C-to-P Version #2: One-Time Close Process

  • Structure: A single loan transaction that funds construction and then is modified/converted into a long-term fixed-rate loan
  • Interest Payments: Borrower typically pays interest-only payments during construction period
  • Principal Balance: Increases over the course of the construction period as disbursements are made to the builder
  • Upon Construction Completion: Loan is modified to fully-amortizing payments

In both scenarios, like the renovation product, the lender is responsible for managing the disbursement requests from the builder. Disbursement funds are drawn off the loan, increasing the principal balance owed with each advance until fully disbursed.

Unlike renovation loans, there is no limitation to what percentage of the loan proceeds may be used directly for the construction improvements. Loan-to-value limits are established by the lender and typically measured against either the as-completed value (if borrower already owns property or has held title to property for greater than one year) or lot/property acquisition cost plus construction costs.

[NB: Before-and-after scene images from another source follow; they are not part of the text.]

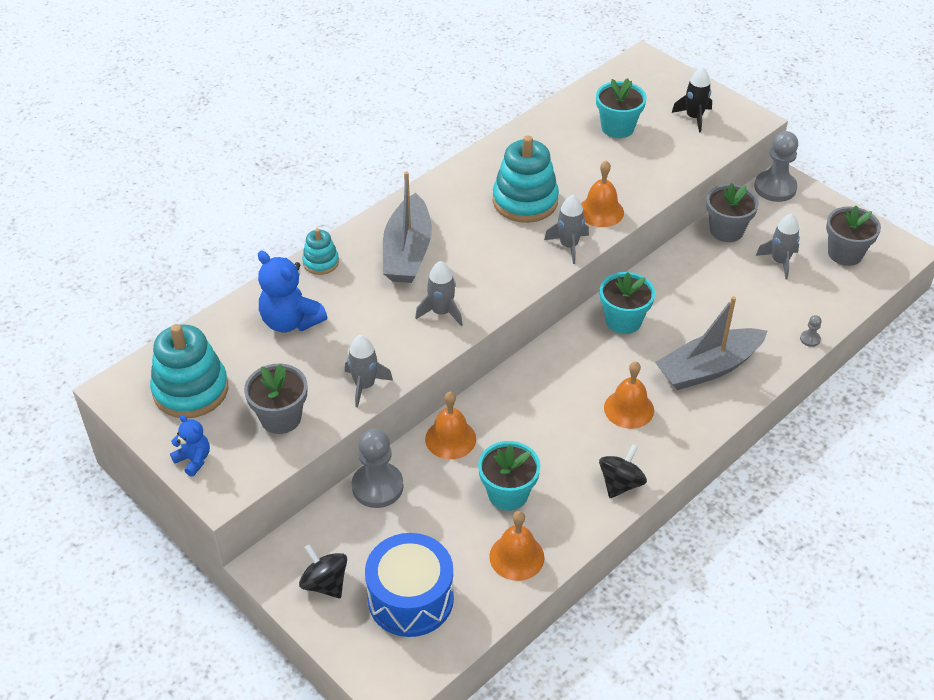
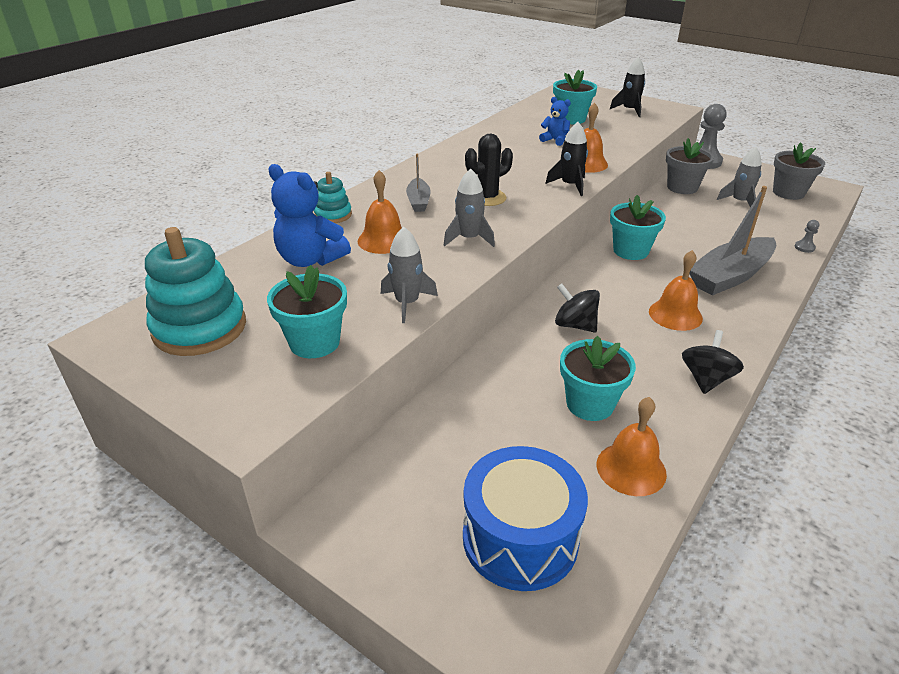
camera: 10 degrees left, 10 degrees down
(193, 460) = (207, 397): blue teddy bear -> blue teddy bear (555, 140)
(281, 418) = (314, 342): grey flower pot -> turquoise flower pot
(325, 583) = (401, 535): black spinning top -> black spinning top (575, 325)
(377, 486) = (438, 415): grey pawn -> none
(407, 252) = (418, 201): grey boat -> grey boat, size x0.51
(450, 439) = (504, 360): orange bell -> orange bell (383, 240)
(477, 255) = (487, 198): none -> black cactus
(525, 201) = (515, 162): turquoise stacking toy -> none
(568, 246) = (570, 185): grey rocket -> black rocket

So while the concept is similar, there are significant structural differences in the loan products. As a summary, let’s take a side-by-side look at the variances between the two types of loans:

Renovation Construction to Perm
Loan funding Fully funded at loan closing Funds as construction draws are made
Loan payments Full amortizing payments from time of loan closing Interest-only payments on drawn principal until fully disbursed and converted to permanent financing
Construction funds Held in an interest-bearing account during construction Drawn from loan as disbursed; adds to principal balance of loan
Sale to Fannie Mae Loan may be sold to Fannie Mae at origination, but servicing must be retained until post-construction Loan cannot be sold to Fannie Mae or servicing transferred until construction is complete and in permanent financing
Timing of MI activation At time of loan closing 1) At time of loan closing/prior to completion or;
2) After completion of construction
Length of MI commitment 120 days 12 months

Both products present attractive product expansion opportunities for lenders and provide borrowers with additional options as we face the inventory challenges of today.